Morocco at the 2026 World Cup: fixtures and results at a glance

FAQ

Did Morocco qualify for the knockout stage at the 2026 World Cup?

Yes. Morocco finished second in Group C with seven points, behind Brazil on goal difference, and advanced to the Round of 32. They sealed qualification with a 4-2 win over Haiti in Atlanta on June 24, 2026.

Who does Morocco play next at the 2026 World Cup?

Morocco face the Netherlands in the Round of 32 on June 29, 2026, at Estadio BBVA in Monterrey, Mexico. It is a single-elimination match, so the winner advances to the Round of 16 and the loser is knocked out.

What was the score in Morocco vs Haiti?

Morocco beat Haiti 4-2. Haiti led twice (a Bounou own goal in the 10th minute and an Isidor screamer in the 43rd), but Hakimi, Saibari, Rahimi and Gessime Yassine scored for Morocco, who came from 2-1 down to win comfortably in the end.

Who is Morocco's coach at the 2026 World Cup?

Walid Regragui, who led Morocco to a historic semi-final at Qatar 2022, the first ever by an African or Arab nation. His side is built on defensive organisation, the attacking threat of full-back Achraf Hakimi, and strong squad depth.

Who is Morocco's top scorer at the 2026 World Cup so far?

Ismael Saibari has led Morocco's scoring through the group stage, emerging as a breakout performer.

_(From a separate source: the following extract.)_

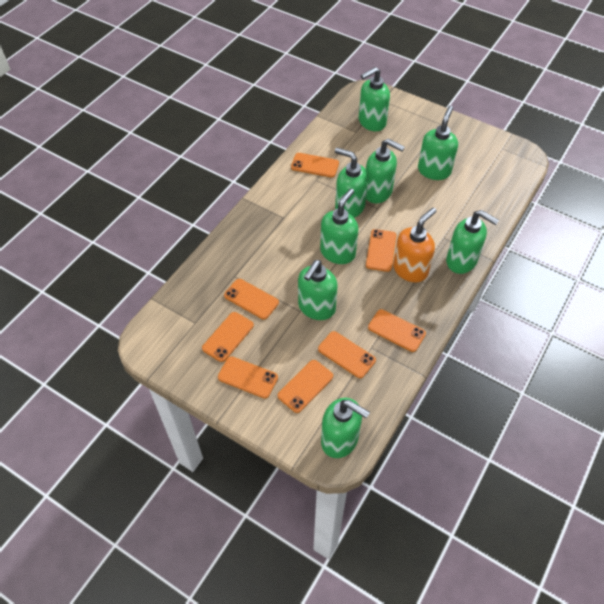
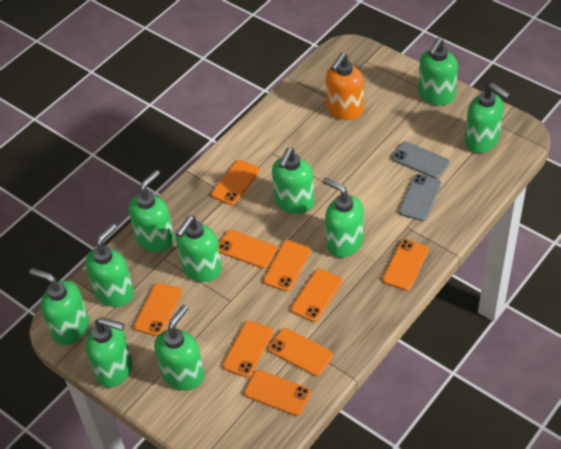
green soap dispenser: 8 -> 10
grey phone: 0 -> 2
orange phone: 8 -> 9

The team has shared goals widely, with Hakimi, Rahimi and Gessime Yassine also scoring in the win over Haiti.

How can I watch Morocco at the 2026 World Cup?

Coverage varies by country through national broadcasters and official streaming partners. In Morocco and the Arab world, the regional rights holders carry the matches with Arabic commentary. Check your local sports broadcaster and FIFA's official channels for confirmed listings and kickoff times.

How far has Morocco gone at the World Cup before?

Morocco first appeared in 1970 and in 1986 became the first African team to top a World Cup group. Their greatest run came at Qatar 2022, when they beat Spain and Portugal to reach the semi-finals, the first African and Arab nation ever to do so.

What does Dima Maghrib mean?

Dima Maghrib means Forever Morocco. It is the battle cry of Moroccan fans and the team's vast global diaspora, and it has become a defining cultural soundtrack of the 2026 World Cup, amplified by a viral AI-generated TikTok anthem.